The climactic action between Sethumadhavan and Keerikadan Jose in the film was not choreographed by a stunt coordinator nor rehearsed. Sibi Malayil shot it as an impromptu brawl where both Mohanlal and Mohan Raj, improvised blow after blow staying within the framing limits set by two cameras.

==Soundtrack==

The film features original soundtrack composed by Johnson, which consists of two songs written by Kaithapram Damodaran. The song "Kaneer Poovinte" won M. G. Sreekumar his first Kerala State Film Awards.

Kireedam (Original Motion Picture Soundtrack)
| No. | Title | Singer(s) | Length |
|---|---|---|---|
| 1. | "Kanneer Poovinte" | M. G. Sreekumar | 4:14 |
| 2. | "Medapponnodam" | Balagopalan Thampi | 4:26 |

==Awards==
National Film Awards
- National Film Award (Special Mention) – Mohanlal
Kerala State Film Awards
- Kerala State Film Award for Best Male Playback Singer – M. G. Sreekumar
Kerala Film Critics Association Awards
- Kerala Film Critics Award for Best Screenplay – A. K. Lohithadas

== Reception ==
Upon release the film received widespread critical acclaim. In a 1989 reader's poll conduced by Nana Magazine the film was voted the Second Best Film of the year. In a later review, NKS of The Indian Express wrote, "Mohanlal underplays his role as the head constable's son, even as Thilakan
playing the cop brings all the experience of his long career to bear on the role". The climactic scene of the film is iconic and is considered one of Mohanlal's greatest onscreen performances. In a 2019 review of the film Fahir Maithutty of The News Minute wrote, "It's effortless how Mohanlal makes us realise the evolution of the character. The climax where he just chews on while waving the knife at police is just another instance of the minute details Mohanlal brings to keep improvising on screen."

==Remakes==

| Year | Film | Language | Ref. |
| 1990 | Rowdyism Nasinchali | Telugu |  |
| 1991 | Modada Mareyalli | Kannada |
| 1993 | Gardish | Hindi |
| 1995 | Babar Adesh | Bangladesh |  |
| 2001 | Mayusaa | Odia |  |
| 2007 | Kireedam | Tamil |  |

==Legacy==
Kireedam is regarded as a classic in Malayalam cinema, particularly noted for its screenplay and the performances of the lead cast. Mohanlal won his first National Film Award for the film. The dialogue "Ninte achanaada parayunne, kathi thaazhe ideda" of Thilakan's Achuthan Nair in the climax of the film became a catchphrase. The impact of the film was such that Mohan Raj, his character name, Keerikkadan Jose, became his stage name. Kireedam gave a break for Cochin Haneefa who appeared in a comical role, Hydros. Until then, Haneefa was known for portraying antagonistic roles. He began appearing in more comedic roles after Kireedam and would be best known for his comedic roles in the later half of his career.

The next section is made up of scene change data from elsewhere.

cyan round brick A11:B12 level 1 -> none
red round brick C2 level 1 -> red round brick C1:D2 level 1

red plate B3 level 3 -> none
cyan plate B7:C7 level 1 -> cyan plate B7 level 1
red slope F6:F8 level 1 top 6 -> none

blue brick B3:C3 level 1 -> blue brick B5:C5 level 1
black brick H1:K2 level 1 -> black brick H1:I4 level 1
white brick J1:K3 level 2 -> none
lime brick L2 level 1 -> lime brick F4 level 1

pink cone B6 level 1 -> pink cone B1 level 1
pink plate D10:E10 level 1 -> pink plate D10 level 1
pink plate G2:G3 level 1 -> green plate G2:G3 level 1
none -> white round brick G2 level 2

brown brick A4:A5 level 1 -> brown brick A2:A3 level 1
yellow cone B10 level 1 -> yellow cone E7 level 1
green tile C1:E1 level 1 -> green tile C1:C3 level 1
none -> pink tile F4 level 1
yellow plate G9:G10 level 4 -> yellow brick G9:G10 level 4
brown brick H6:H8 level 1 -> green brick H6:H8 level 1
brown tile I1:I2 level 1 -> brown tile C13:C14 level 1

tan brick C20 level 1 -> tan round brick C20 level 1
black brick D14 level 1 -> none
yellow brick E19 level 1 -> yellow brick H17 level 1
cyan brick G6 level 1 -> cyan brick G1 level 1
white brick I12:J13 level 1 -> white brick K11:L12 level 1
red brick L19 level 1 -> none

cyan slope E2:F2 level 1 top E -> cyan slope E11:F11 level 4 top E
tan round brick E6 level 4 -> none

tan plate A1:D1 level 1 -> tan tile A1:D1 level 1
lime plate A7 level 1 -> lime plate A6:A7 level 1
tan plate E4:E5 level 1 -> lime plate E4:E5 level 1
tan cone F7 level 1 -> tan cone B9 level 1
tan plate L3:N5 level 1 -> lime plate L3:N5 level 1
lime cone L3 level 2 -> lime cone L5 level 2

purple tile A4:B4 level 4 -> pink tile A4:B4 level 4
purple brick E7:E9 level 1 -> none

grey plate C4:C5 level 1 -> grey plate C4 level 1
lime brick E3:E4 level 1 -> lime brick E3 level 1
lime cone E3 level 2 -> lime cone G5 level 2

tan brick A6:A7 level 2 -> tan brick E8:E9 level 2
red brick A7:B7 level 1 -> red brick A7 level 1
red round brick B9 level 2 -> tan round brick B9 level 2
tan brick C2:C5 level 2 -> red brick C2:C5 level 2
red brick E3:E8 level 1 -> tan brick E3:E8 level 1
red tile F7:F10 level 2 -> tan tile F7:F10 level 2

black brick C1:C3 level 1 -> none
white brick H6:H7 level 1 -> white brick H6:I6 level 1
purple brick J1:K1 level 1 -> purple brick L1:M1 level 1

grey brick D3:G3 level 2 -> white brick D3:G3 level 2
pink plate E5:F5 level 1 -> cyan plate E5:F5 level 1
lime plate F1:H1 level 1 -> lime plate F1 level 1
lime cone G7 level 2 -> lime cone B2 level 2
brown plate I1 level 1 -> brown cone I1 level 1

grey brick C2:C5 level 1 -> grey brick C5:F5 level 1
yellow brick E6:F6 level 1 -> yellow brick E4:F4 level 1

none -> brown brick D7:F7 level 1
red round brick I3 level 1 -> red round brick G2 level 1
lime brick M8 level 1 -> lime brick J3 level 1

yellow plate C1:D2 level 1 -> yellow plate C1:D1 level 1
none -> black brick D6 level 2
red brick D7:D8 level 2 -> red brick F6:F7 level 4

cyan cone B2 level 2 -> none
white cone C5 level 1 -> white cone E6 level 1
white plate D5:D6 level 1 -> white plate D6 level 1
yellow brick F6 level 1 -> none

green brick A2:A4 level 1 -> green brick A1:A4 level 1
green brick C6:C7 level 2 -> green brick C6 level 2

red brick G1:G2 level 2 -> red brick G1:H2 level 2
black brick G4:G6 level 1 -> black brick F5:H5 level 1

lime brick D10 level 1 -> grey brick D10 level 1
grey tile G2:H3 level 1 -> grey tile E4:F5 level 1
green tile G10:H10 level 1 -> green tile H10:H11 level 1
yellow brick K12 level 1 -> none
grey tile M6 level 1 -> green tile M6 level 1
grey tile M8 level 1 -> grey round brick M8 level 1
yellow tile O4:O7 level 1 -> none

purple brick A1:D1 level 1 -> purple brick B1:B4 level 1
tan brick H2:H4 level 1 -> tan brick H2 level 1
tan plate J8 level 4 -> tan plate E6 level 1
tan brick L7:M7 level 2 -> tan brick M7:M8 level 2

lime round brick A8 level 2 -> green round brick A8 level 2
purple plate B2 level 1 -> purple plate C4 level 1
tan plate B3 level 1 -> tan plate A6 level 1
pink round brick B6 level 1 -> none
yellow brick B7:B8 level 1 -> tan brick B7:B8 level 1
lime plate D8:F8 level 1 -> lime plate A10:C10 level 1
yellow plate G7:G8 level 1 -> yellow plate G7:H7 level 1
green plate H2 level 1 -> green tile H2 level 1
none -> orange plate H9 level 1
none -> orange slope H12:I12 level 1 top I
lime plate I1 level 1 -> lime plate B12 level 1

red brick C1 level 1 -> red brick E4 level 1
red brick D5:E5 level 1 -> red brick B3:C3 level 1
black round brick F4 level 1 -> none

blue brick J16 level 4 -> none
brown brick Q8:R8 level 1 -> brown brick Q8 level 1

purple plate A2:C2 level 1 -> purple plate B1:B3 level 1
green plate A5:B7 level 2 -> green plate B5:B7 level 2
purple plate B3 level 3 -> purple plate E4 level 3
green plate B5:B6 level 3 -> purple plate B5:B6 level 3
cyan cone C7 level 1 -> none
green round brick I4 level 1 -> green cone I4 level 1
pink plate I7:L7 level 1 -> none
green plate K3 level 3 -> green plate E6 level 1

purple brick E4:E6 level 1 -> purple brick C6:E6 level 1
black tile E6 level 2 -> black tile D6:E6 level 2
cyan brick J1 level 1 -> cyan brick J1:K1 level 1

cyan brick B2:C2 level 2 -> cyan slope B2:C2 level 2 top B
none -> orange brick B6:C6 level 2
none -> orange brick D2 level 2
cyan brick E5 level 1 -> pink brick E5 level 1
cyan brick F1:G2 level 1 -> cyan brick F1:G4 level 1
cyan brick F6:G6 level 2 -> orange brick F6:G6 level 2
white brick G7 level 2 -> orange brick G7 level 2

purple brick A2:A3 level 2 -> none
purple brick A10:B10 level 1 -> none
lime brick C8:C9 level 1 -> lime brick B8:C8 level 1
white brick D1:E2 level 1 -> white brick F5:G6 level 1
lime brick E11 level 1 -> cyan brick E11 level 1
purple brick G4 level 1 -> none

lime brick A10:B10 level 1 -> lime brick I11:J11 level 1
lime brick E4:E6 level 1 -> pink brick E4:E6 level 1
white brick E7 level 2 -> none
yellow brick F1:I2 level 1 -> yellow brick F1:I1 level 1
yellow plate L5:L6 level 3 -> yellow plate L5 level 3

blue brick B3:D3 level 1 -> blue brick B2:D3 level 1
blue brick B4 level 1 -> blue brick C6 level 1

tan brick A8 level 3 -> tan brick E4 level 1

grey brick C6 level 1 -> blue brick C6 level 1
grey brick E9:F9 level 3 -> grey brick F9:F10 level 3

A bridge on Vellayani Lake featured in the film (including the song "Kanneer Poovinte") would go on to be known as "Kireedam Paalam" (Kireedam bridge). Later many films were shot there, but it continues to be known by the name. It is the only location in Thiruvananthapuram that is known by a film's name. Kireedam, the screenplay was released as a book by Mathrubhumi Books in 2009.